The U.S. Preventive Services Task Force (USPSTF) has published the draft research plan it will use to update its mammography screening guidance. The plan is the first step to issuing new USPSTF breast screening recommendations, which can affect how private insurers reimburse screening.
The USPSTF last issued breast screening recommendations in 2016, which maintained its contentious 2009 recommendation that women in their 50s only receive mammography screening every two years. Many women's health, oncology, and radiology groups advocate for breast screening to take place annually starting at age 40.
When drafting the 2016 recommendations, the USPSTF relied on evidence from randomized controlled trials (RCT) -- a move criticized by mammography proponents at the time. Advocates argued the clinical trials that formed the foundation of the USPSTF's recommendations took place decades prior, as well as that the group ignored more recent research on mammography's benefits.
In its new draft research plan, the USPSTF appears once again poised to rely on RCTs for evaluating the effectiveness of and harms of breast cancer screening strategies on morbidity and mortality. The task force guidance limits evidence to individual participant data meta-analyses, RCTs, and controlled clinical trials.
However, the task force has expanded the type of studies for judging the effectiveness of breast screening on advanced cancer diagnoses.

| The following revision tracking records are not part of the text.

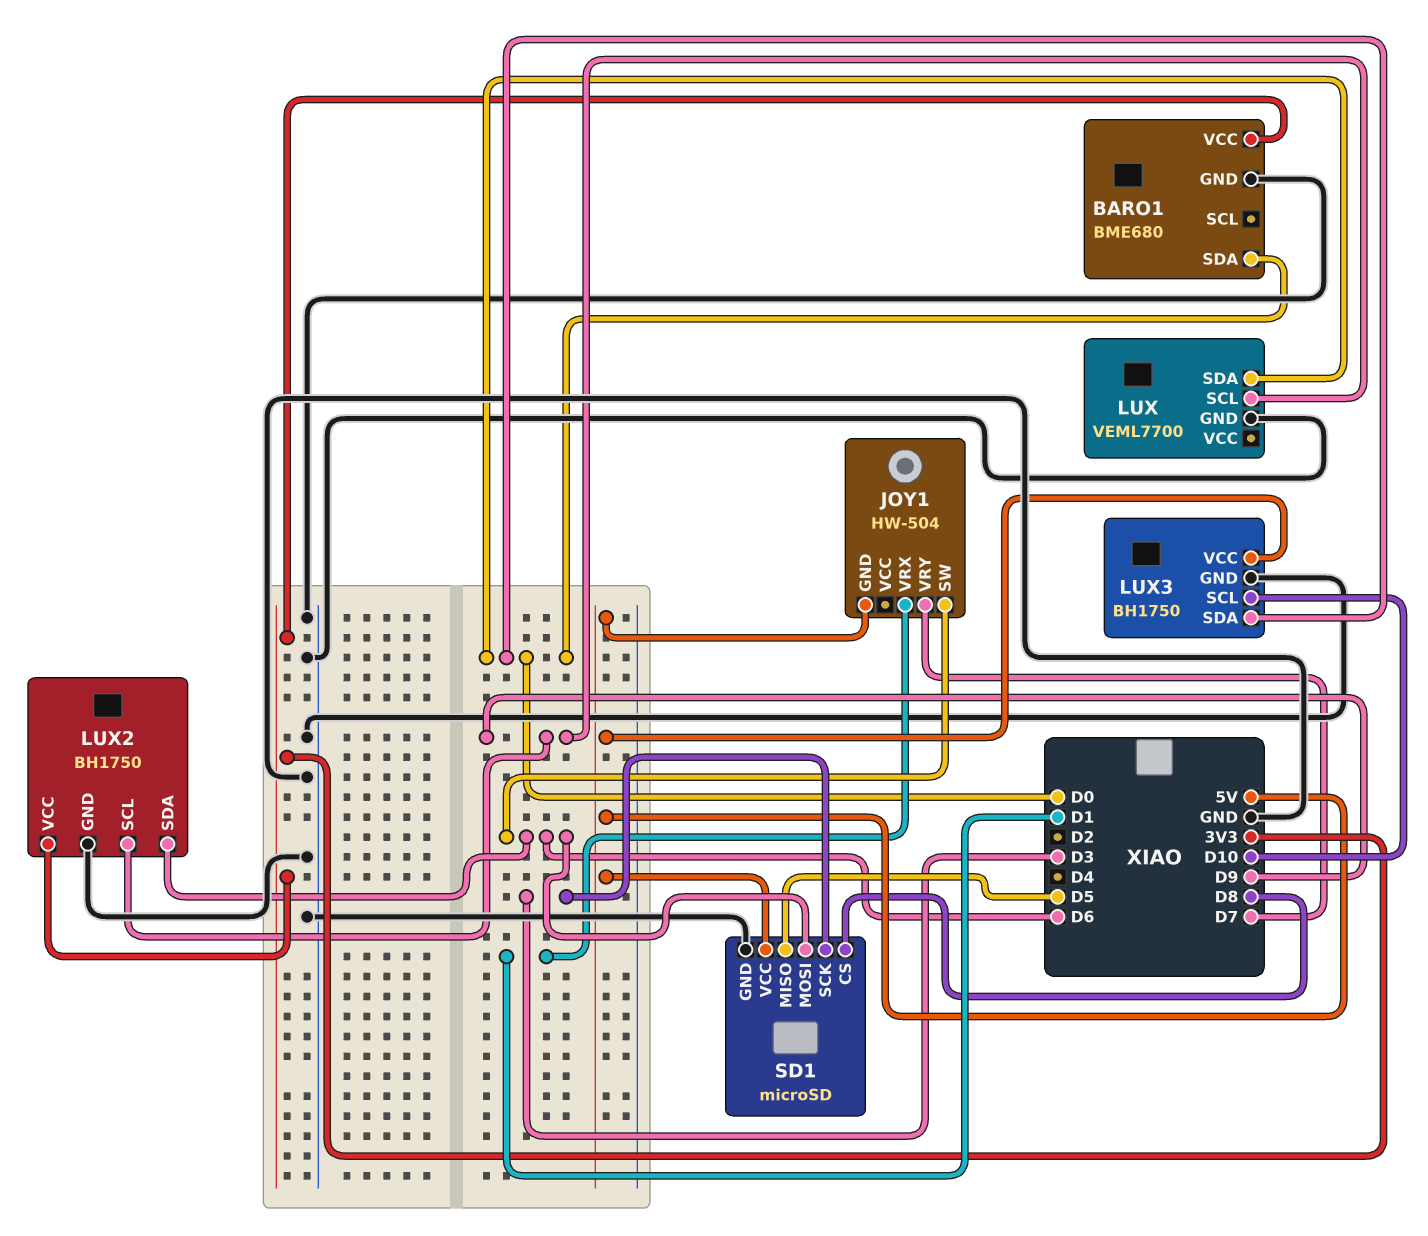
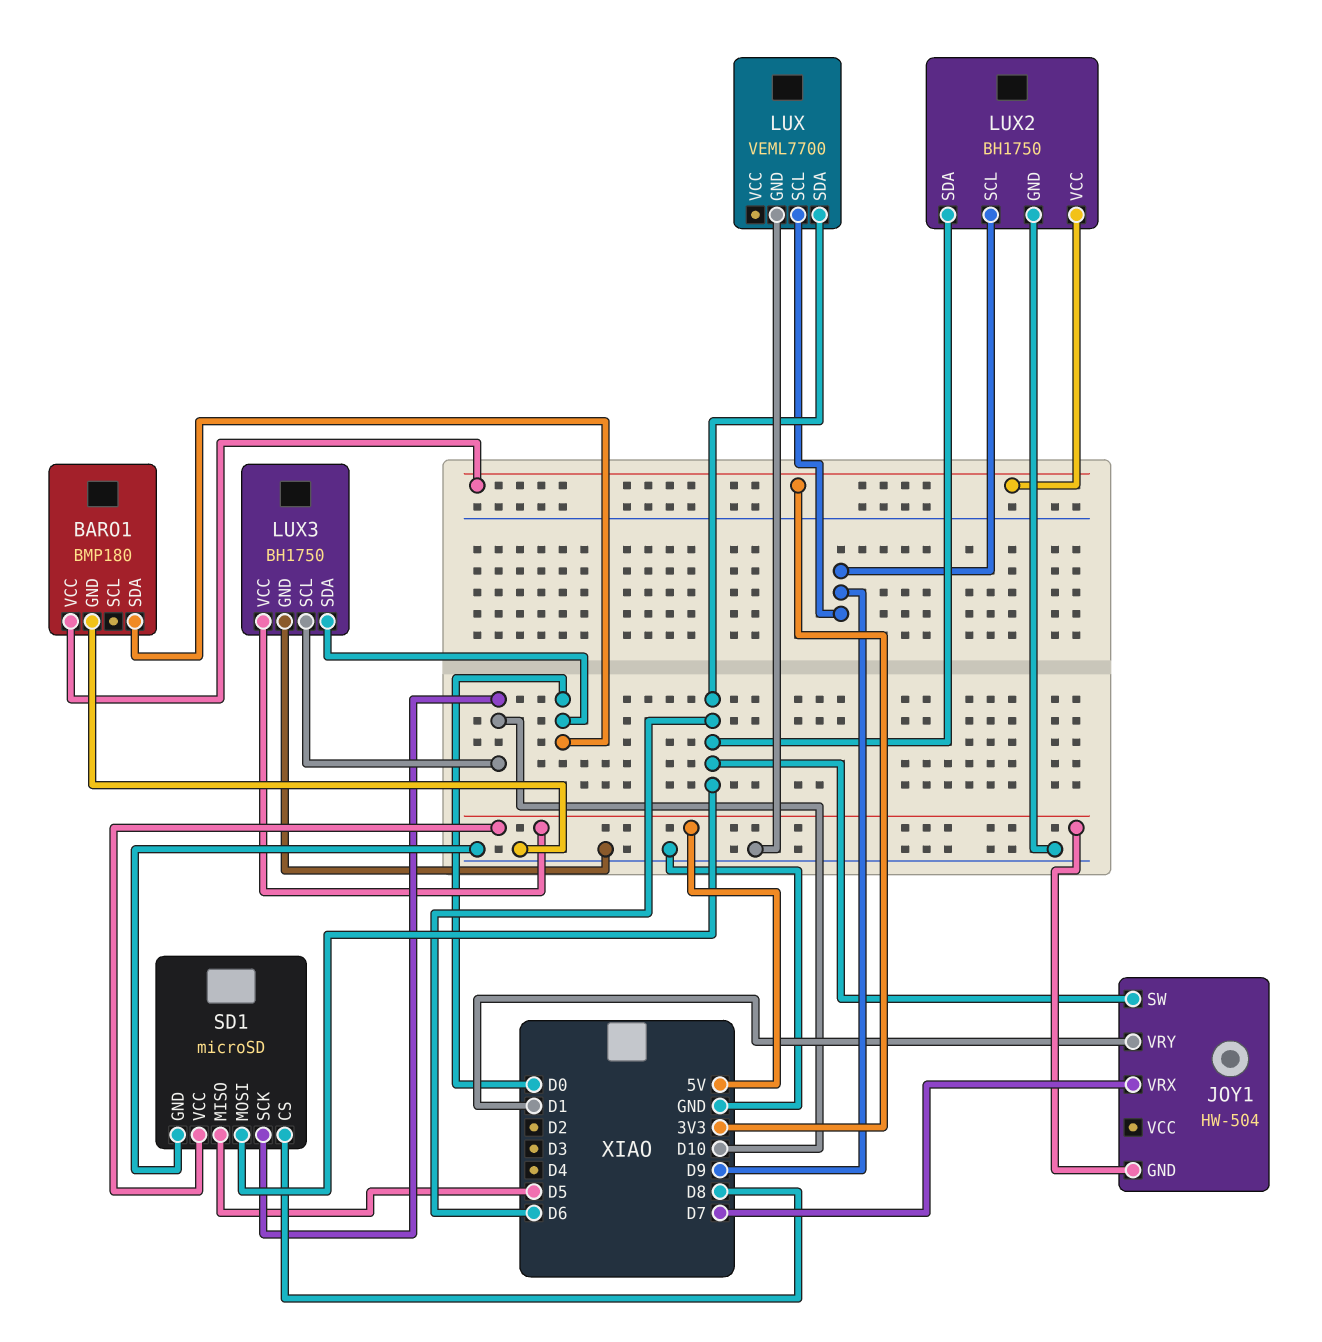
BARO1: BME680 -> BMP180
JOY1 pin VRX: D1 -> D7
JOY1 pin VRY: D7 -> D1
LUX pin SDA: D0 -> D6
SD1 pin SCK: D3 -> D10

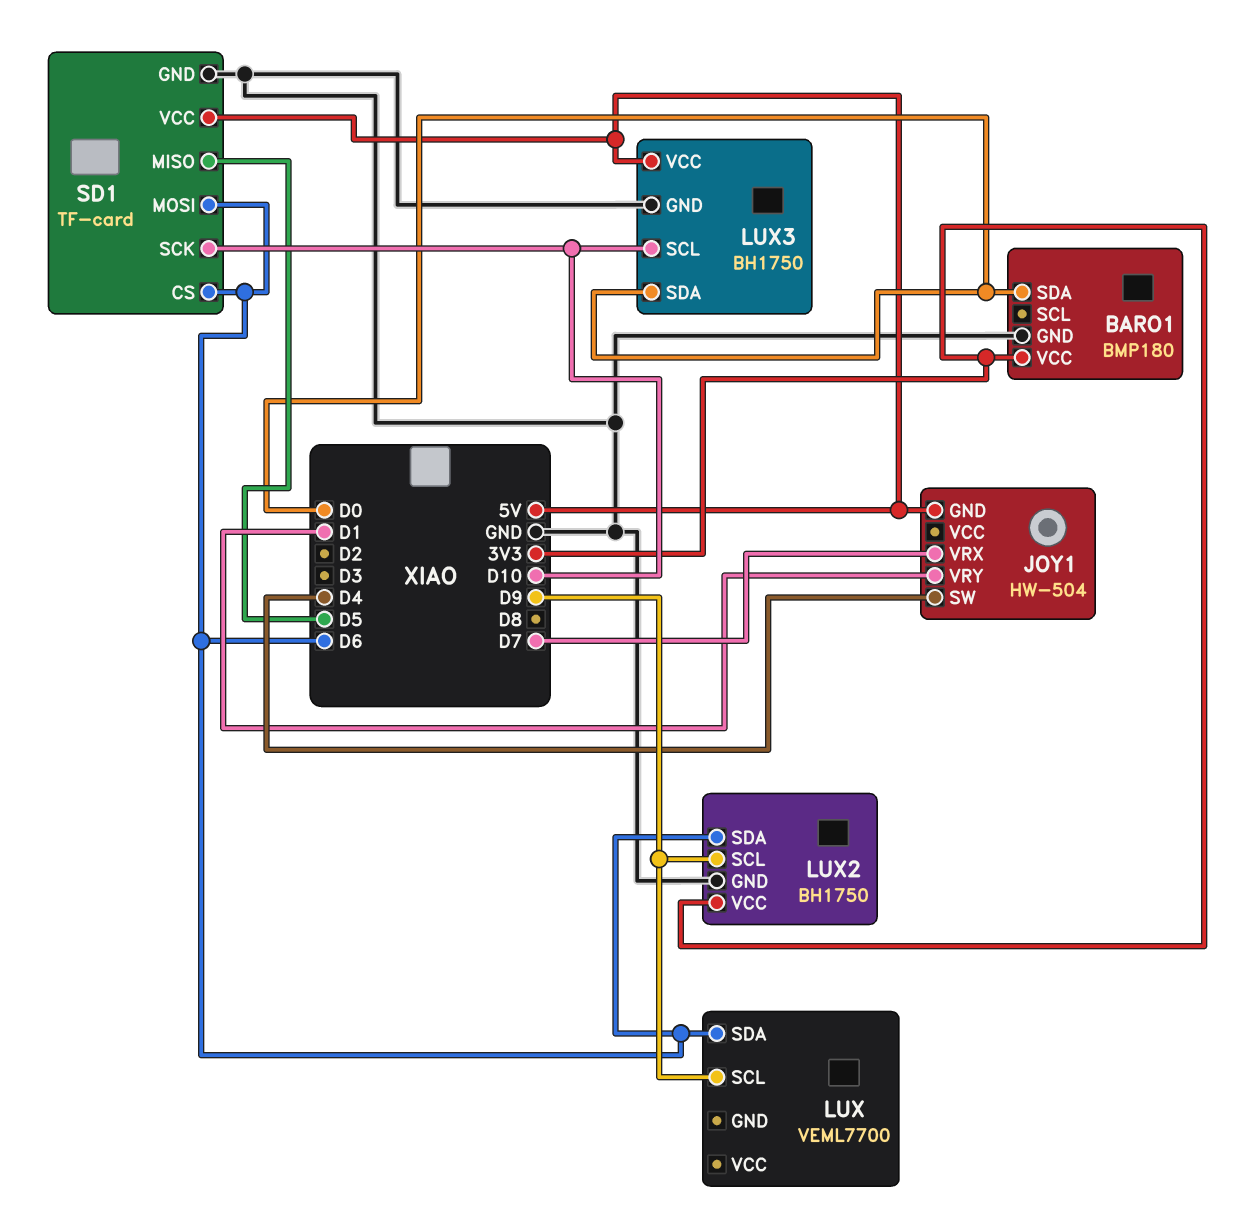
JOY1 pin SW: D6 -> D4
LUX pin GND: GND -> none
SD1: microSD -> TF-card
SD1 pin CS: D8 -> D6

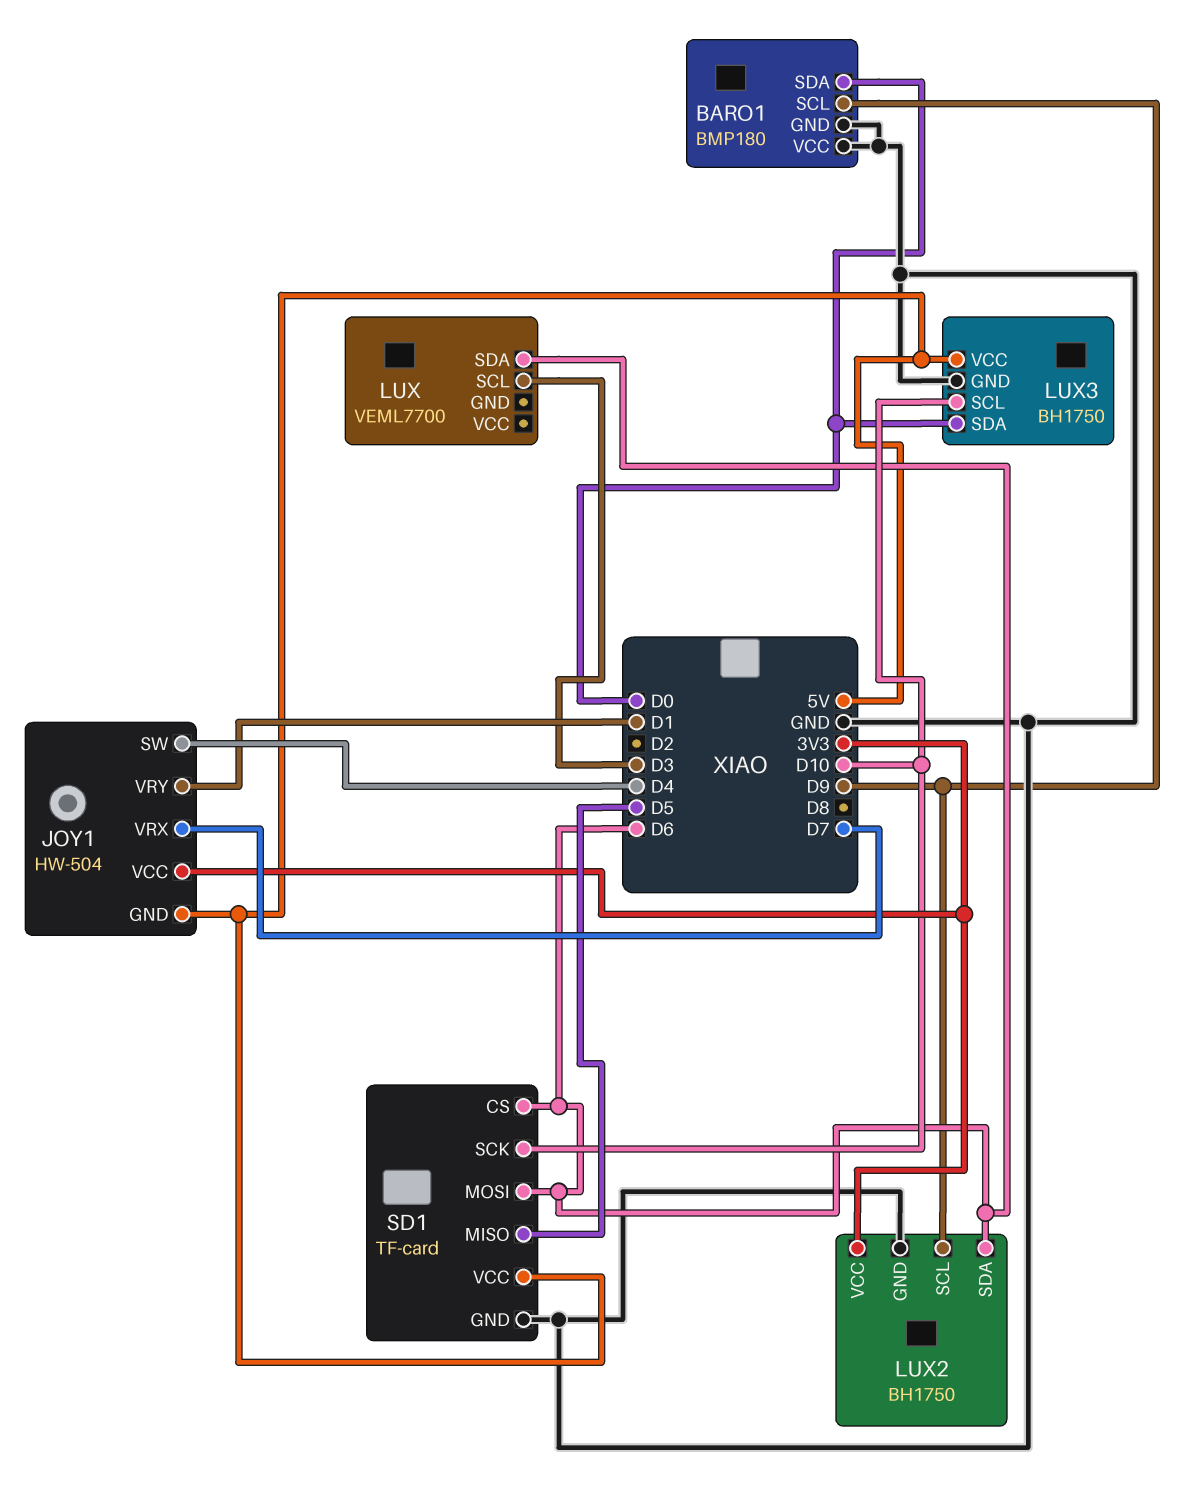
BARO1 pin SCL: none -> D9
BARO1 pin VCC: 3V3 -> GND
JOY1 pin VCC: none -> 3V3
LUX pin SCL: D9 -> D3

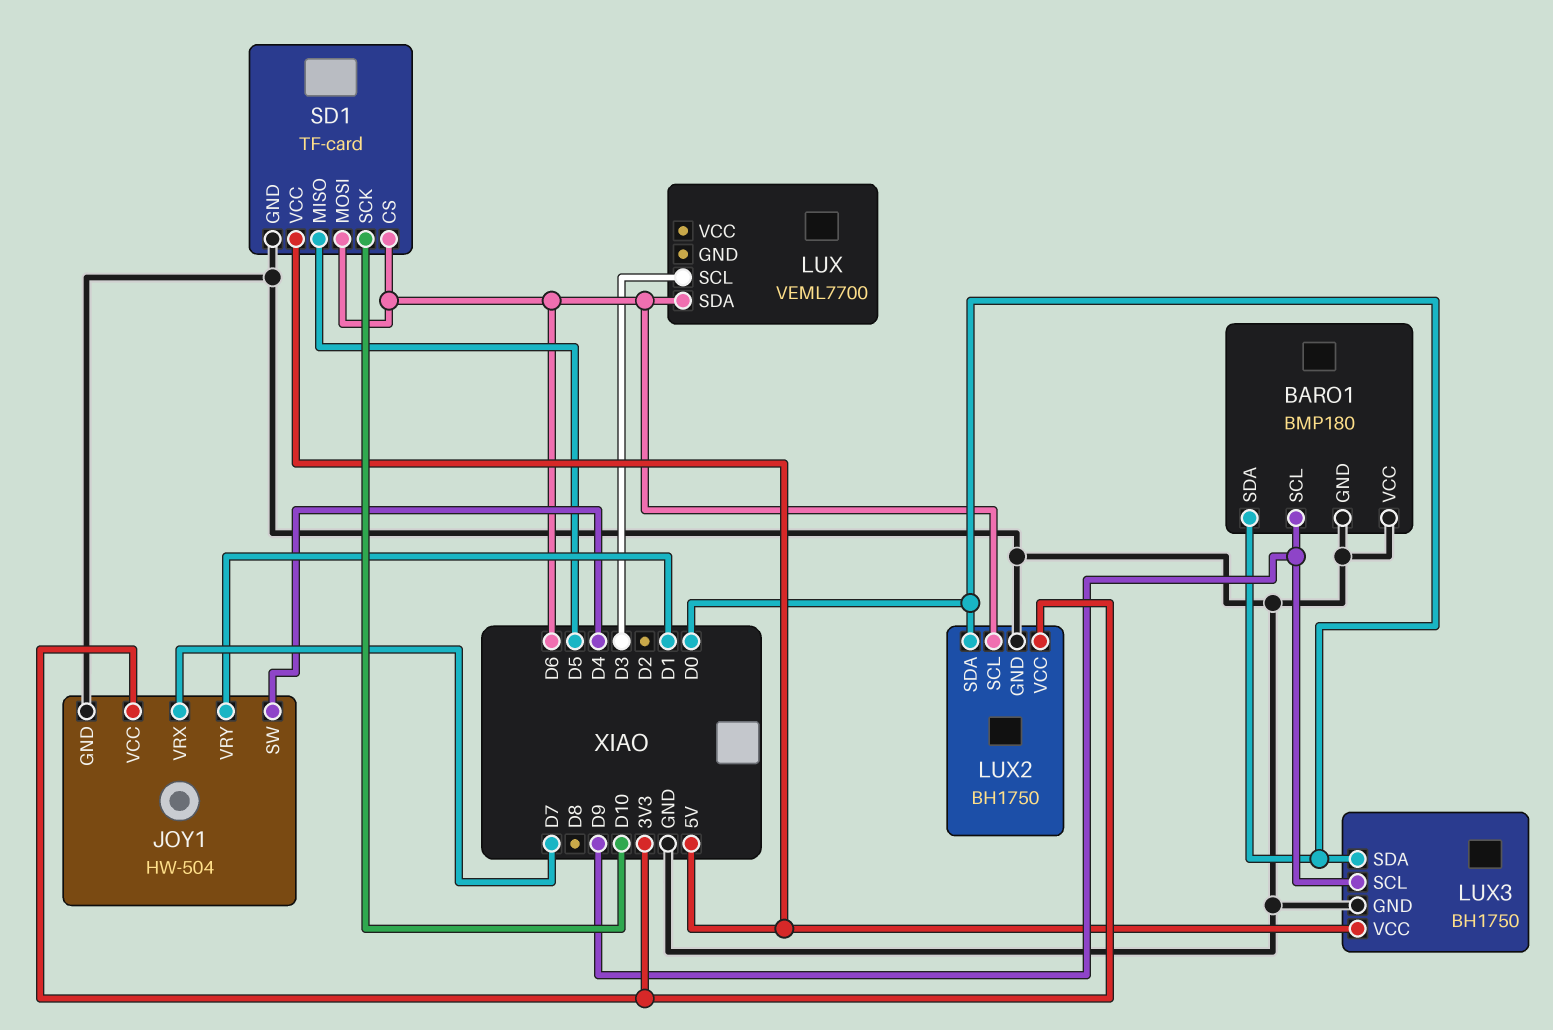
JOY1 pin GND: 5V -> GND
LUX2 pin SCL: D9 -> D6
LUX2 pin SDA: D6 -> D0
LUX3 pin SCL: D10 -> D9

In this case, the task force will also consider cohort studies with contemporaneous controls, population-based nested case-control studies, and cross-section studies from included trials or large population-based studies.
USPSTF breast screening 2021 draft research plan vs. 2016 final research plan | ||||||
Types of evidence | Effectiveness -- morbidity and mortality | Effectiveness -- advanced cancer | Harms | |||
2016 | 2021 | 2016 | 2021 | 2016 | 2021 | |
RCT | ✓ | ✓ | ✓ | ✓ | ✓ | ✓ |
Meta-analyses | ✓ | ✓ | ✓ | ✓ | ✓ | ✓ |
Cohort studies | ✓ | ✓ | ✓ | ✓ | ||
Controlled clinical trials | ✓ | ✓ | ✓ | |||
Case-control studies | ✓ | ✓ | ||||
Cross-sectional studies | ✓ | ✓ | ||||
Systematic reviews | ✓ | |||||
Modeling studies | ✓ |
The draft research plan also includes a new focus on evaluating racial disparities in breast cancer screening and outcomes. The USPSTF's three key questions all include a subprompt to compare how effectiveness and harms differ by population, including by age and race/ethnicity.
The USPSTF also proposed a contextual question that explicitly asks, "How do structural racism, social inequalities, unequal access to high-quality healthcare, and other factors contribute to disparities in breast cancer screening, diagnosis, treatment, and health outcomes? In particular, what may account for higher breast cancer mortality among Black women in the United States?"
The remaining contextual questions will evaluate the following:
- Risk assessment tools for average-risk screening populations
- Personal screening preferences of women by age
- Accuracy and reproducibility of BI-RADS breast density assessments
- The influence of mammography effectiveness trials on conclusions about the harms and benefits of screening
Dr. Dana Smetherman, chair of the Breast Imaging Commission at the American College of Radiology (ACR), applauded the USPSTF’s inclusion of diverse populations in the draft research plan, pointing to evidence that Black women are at a higher risk of developing breast cancer under the age of 50. She also called on the task force to consider adding more robust data, including observational studies, when drafting the new recommendations.
“We would recommend that the USPSTF use more recent and broader research and data,” Smetherman told AuntMinnie.com.The USPSTF plan is open to public comments through February 17. Once the research plan is finalized, researchers will conduct a systematic review of the evidence to answer the questions outlined in the final research plan. The USPSTF will then release new draft recommendations and evidence review, followed by a public comment period and the final recommendations and evidence summary.
The new recommendations will be the first update to USPSTF's screening guidance since 2016, and they could have an effect on the reimbursement for screening mammograms. The Patient Protection and Affordable Care Act (ACA) allows private payors to not reimburse beneficiaries for services that have not received at least a grade B recommendation from USPSTF.
While recent legislation has temporarily delayed the implementation of the USPSTF screening guidelines, advocacy groups have expressed concern that similar recommendations to the ones finalized in 2016 could result in women paying more for starting mammography at age 40 or having an annual mammogram.
“That's why these guidelines have such a big impact for all of us as a society,” Smetherman said. “Because these are the tests that will be paid by insurers without cost-sharing by patients.”